The anti-corruption and vigilance bureau (ACVB) has recommended registration of criminal cases against cops who allegedly tapped telephones during the previous Prem Kumar Dhumal-led BJP regime.
AP Singh, deputy inspector general of police (ACVB), on Saturday submitted a 12-page report to Prithvi Raj, additional director general of police (ACVB), in the alleged case. The report highlighted that provisions of the Indian Telegraph and Information Technology Act had been violated in more than one ways. "I have received the report. It will shortly be submitted to the government for further consideration," Raj said.
"All I can say at this moment is that provisions of the act have been violated grossly," he said. The report is likely to be submitted to the principal secretary, home, on Monday.
The report compiled by the anti-corruption and vigilance department is based on data retrieved from computers by experts of the forensic science laboratory. It took the investigators nearly a month to complete the report.
Around 1,300 phones were reportedly tapped or intercepted during the previous BJP regime in the state. A team of forensic experts had come to the conclusion after eight computers of the technical cell of the crime investigation department (CID) were seized on the intervening night of December 24 and 25 before Virbhadra assumed office as the chief minister.
The government had constituted a special team of forensic experts from the state forensic laboratory Junga to retrieve data from four computers each seized from offices of the CID and anti-corruption and vigilance bureau.
However, chief minister Virbhadra Singh, who also holds home portfolio, will decide future course of action, which is likely to come after the Mandi byelections on June 23. Telephone tapping is one of the major issues Congress leaders are continuously raking while campaigning in the poll-bound constituency.

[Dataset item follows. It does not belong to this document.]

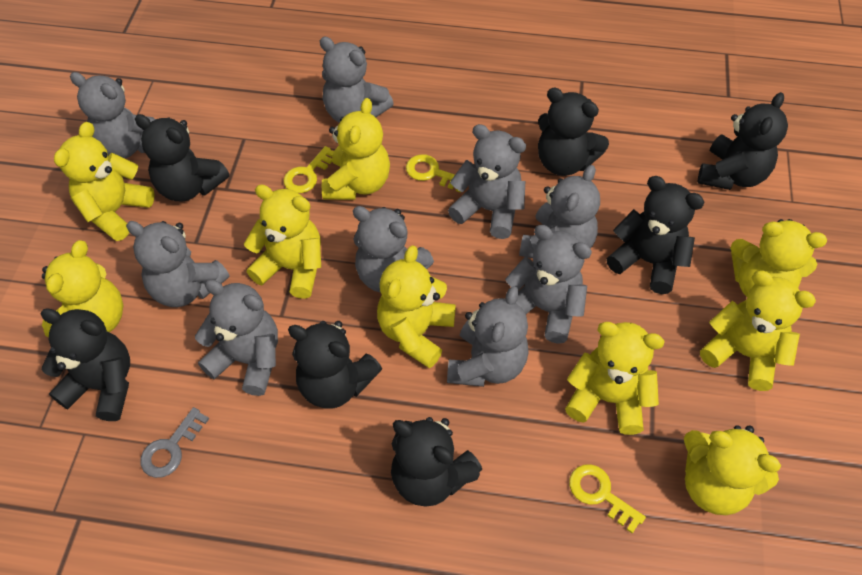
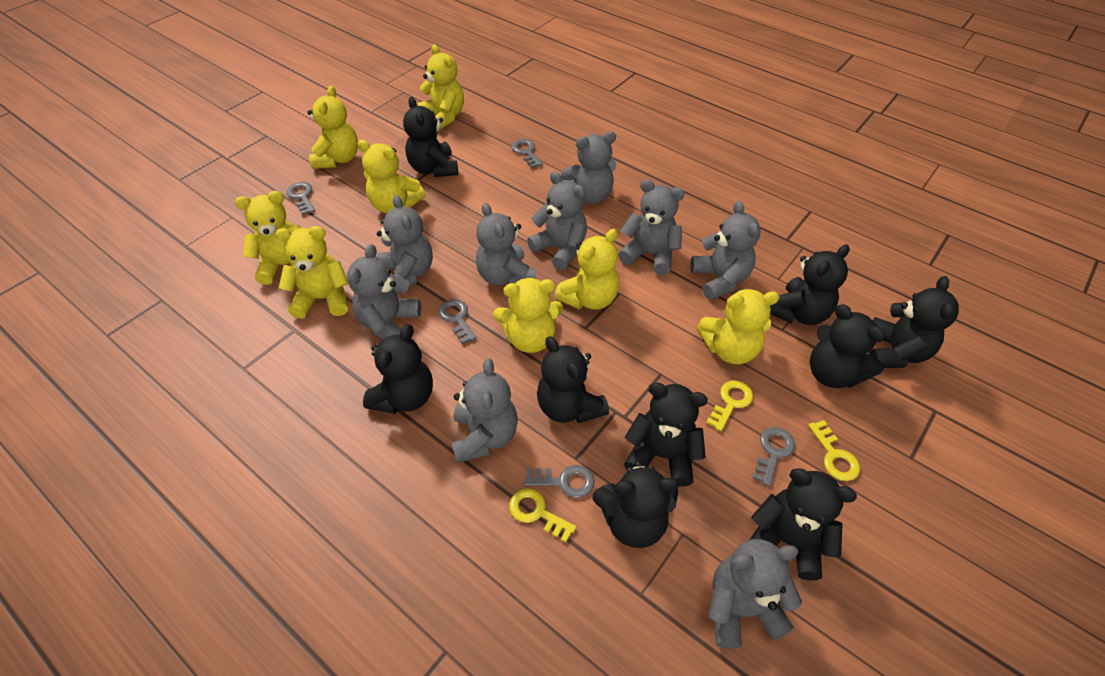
black teddy bear: 7 -> 9
grey key: 1 -> 5
yellow teddy bear: 9 -> 8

The chief minister had been blaming Dhumal-led BJP of snooping on the Congress. If the government decides to register a criminal case, senior police officials who had earlier served the CID could be called for questioning by the anti-corruption and vigilance bureau.
"If other officers are found guilty of collusion, they will also be called for questioning," said a senior police officer.
Though reports are being kept under wraps for obvious reasons, sleuths have also found recorded telephonic conversations of prominent political leaders of both the Congress and the BJP. There are telephonic conversations of close relatives of the chief minister and former chief minister.
The report has also raised question over the manner in which the permissions were granted on the request forwarded by the CID to run telephone taps. In many cases, permissions were granted to record the telephones on "flimsy grounds". The report also raised questions over the role of the cellular services providing firms operating in the state.